Elbvertiefung: Schlickmassen könnten zu Problem werden
Schon vor Jahren hat er Hamburgs Hafen an den Rand einer Krise gebracht, weil wegen fehlenden Tiefgangs mehrere Schiffe ihre Liegeplätze an den Kais nicht mehr anfahren konnten. Damals baggerte die HPA die Moddermassen mit Hochdruck aus, um das Problem zu lösen. Doch jetzt ist es wieder da. In größeren Massen als je zuvor.
So heißt es in dem Fortschrittsbericht zur Elbvertiefung einschränkend: „Aus der kontinuierlich starken Neusedimentation im Hamburger Hafen und der daher angespannten Lage für die Wassertiefeninstandhaltung ergeben sich für eine nachhaltig wirksame Verkehrsfreigabe der neuen Solltiefen nach Abschluss der Ausbaubaggerungen erhebliche Risiken.“
Anders gesagt: Fehlen in absehbarer Zeit Möglichkeiten, den Schlick wieder loszuwerden, besteht die Gefahr, dass die im Sommer aufgehobenen Tiefgangbeschränkungen bald wieder gelten.
Hamburg will mehr Sedimente in Schleswig-Holstein verklappen
Offiziell spielt die HPA die Gefahr herunter. So antwortete die Behörde auf Anfrage des Abendblatts: „Nach Abschluss der Baggerarbeiten werden die verbesserten Sollwassertiefen in jedem Fall für die Schifffahrt freigegeben. Das Oberhafenamt der HPA und die nautischen Dienststellen arbeiten derzeit die diesbezüglichen Details aus.“
Gleichzeitig räumt die Behörde aber ein, dass sie „mit Hochdruck“ damit beschäftigt ist, neue Möglichkeiten zur Verklappung von Hafenschlick zu finden. Das Problem ist so drängend, dass Bürgermeister Peter Tschentscher (SPD) seinen Amtskollegen, Schleswig-Holsteins Ministerpräsidenten Daniel Günther (CDU), während eines Spitzengesprächs in der kommenden Woche um Hilfe bitten will.
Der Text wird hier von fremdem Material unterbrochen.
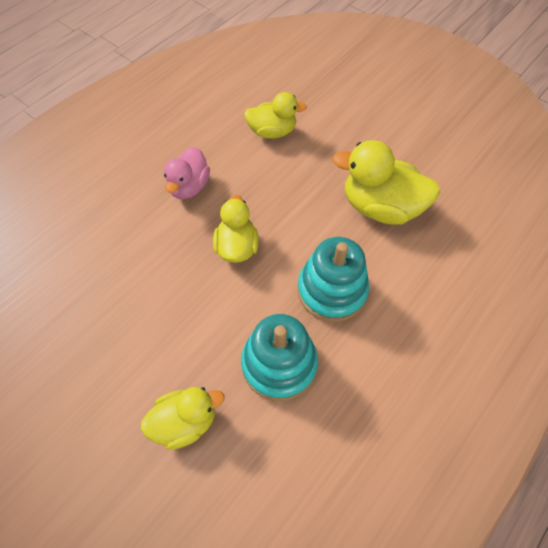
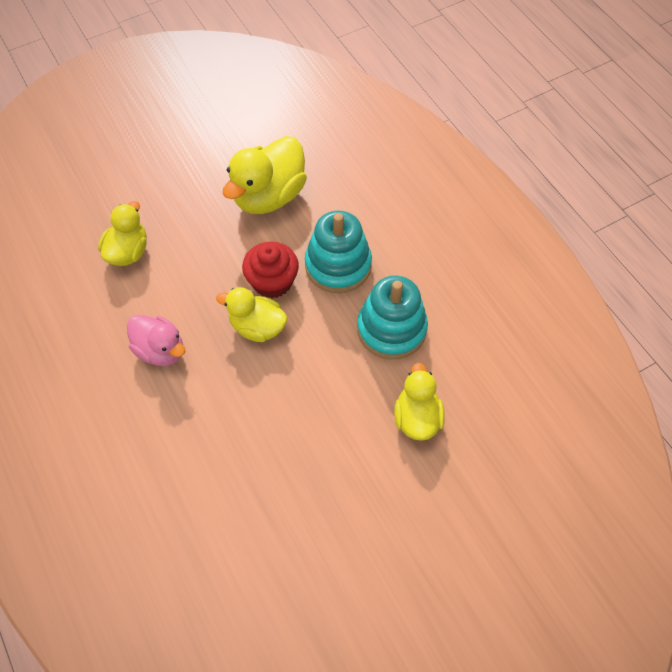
camera: 70 degrees left, 0 degrees up
(289, 242) = (272, 282): none -> red cupcake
Hamburg muss große Mengen Schlick loswerden
Günther hat die Hoheit über die Verklappungsstelle beim Seezeichen Tonne E3 auf schleswig-holsteinischem Gebiet in der Nordsee. Hamburg darf dort laut eines Vertrages jährlich 1,5 Millionen Tonnen Baggergut verklappen. Insgesamt sind es fünf Millionen Tonnen.
Doch Hamburg muss dringend größere Mengen loswerden. Bisher sperrt sich der nördliche Nachbar, weil die ökologischen Folgen nicht feststehen. Wie die HPA einräumte, gibt es bisher keine seriöse Prognose zu möglichen Auswirkungen. Die Verklappung zusätzlicher Mengen ist notwendig, weil die Schlickablagerungen im Hafen täglich wachsen.
Das liegt daran, dass die ausgebaggerten Sedimente vom Hauptablagerungsplatz an der Hamburger Landesgrenze bei Neßsand innerhalb weniger Wochen wieder zurückgeschwemmt werden. Grund ist, dass der Flutstrom oberhalb von Brunsbüttel stärker ist als der Ebbstrom. Hinzu kommt, dass möglicherweise infolge des Klimawandels immer weniger Wasser die Elbe hinunterfließt.
Bedenken gegen Schlickdeponie bei Scharhörn
Die Not, einen neuen Abladeplatz für den Schlick zu finden, ist offenbar so groß, dass Hamburg jetzt auch auf eine andere Unterwasserdeponie zurückgreifen möchte – und zwar eine, die dem Bund gehört. Da die Elbe eine Bundeswasserstraße ist und nur ein geringer Teil auf Hamburger Gebiet entfällt, ist vor allem die Wasserstraßenverwaltung des Bundes für die Tiefgänge verantwortlich. Sie deponiert ihren Schlick in der Elbmündung beim Neuen Lüchtergrund.
Derzeit prüft die Bundesanstalt für Gewässerkunde, ob auch Hamburg dort anteilig etwa 0,6 Millionen Tonnen Hafenschlick pro Jahr unterbringen darf. „Die HPA steht hierzu im Kontakt mit dem Bund und den Ländern. Über eine Verbringung kann jedoch erst nach Vorliegen der Auswirkungsprognose entschieden werden“, sagte eine Sprecherin.
Nicht zuletzt will Hamburg auch noch auf eigenem Grund in der Außenelbe bei der Insel Scharhörn Schlick abladen. Da die Stelle nahe des Nationalparks Wattenmeer liegt, haben Niedersachsen und Schleswig-Holstein erhebliche Bedenken. Darum untersucht Hamburg etwaige Auswirkungen.
„Die fachlichen Unterlagen werden derzeit erstellt. Mit belastbaren Ergebnissen ist bis zur Jahresmitte 2021 zu rechnen“, so die HPA-Sprecherin. Es gibt viel Gesprächsstoff für Tschentscher und Günther.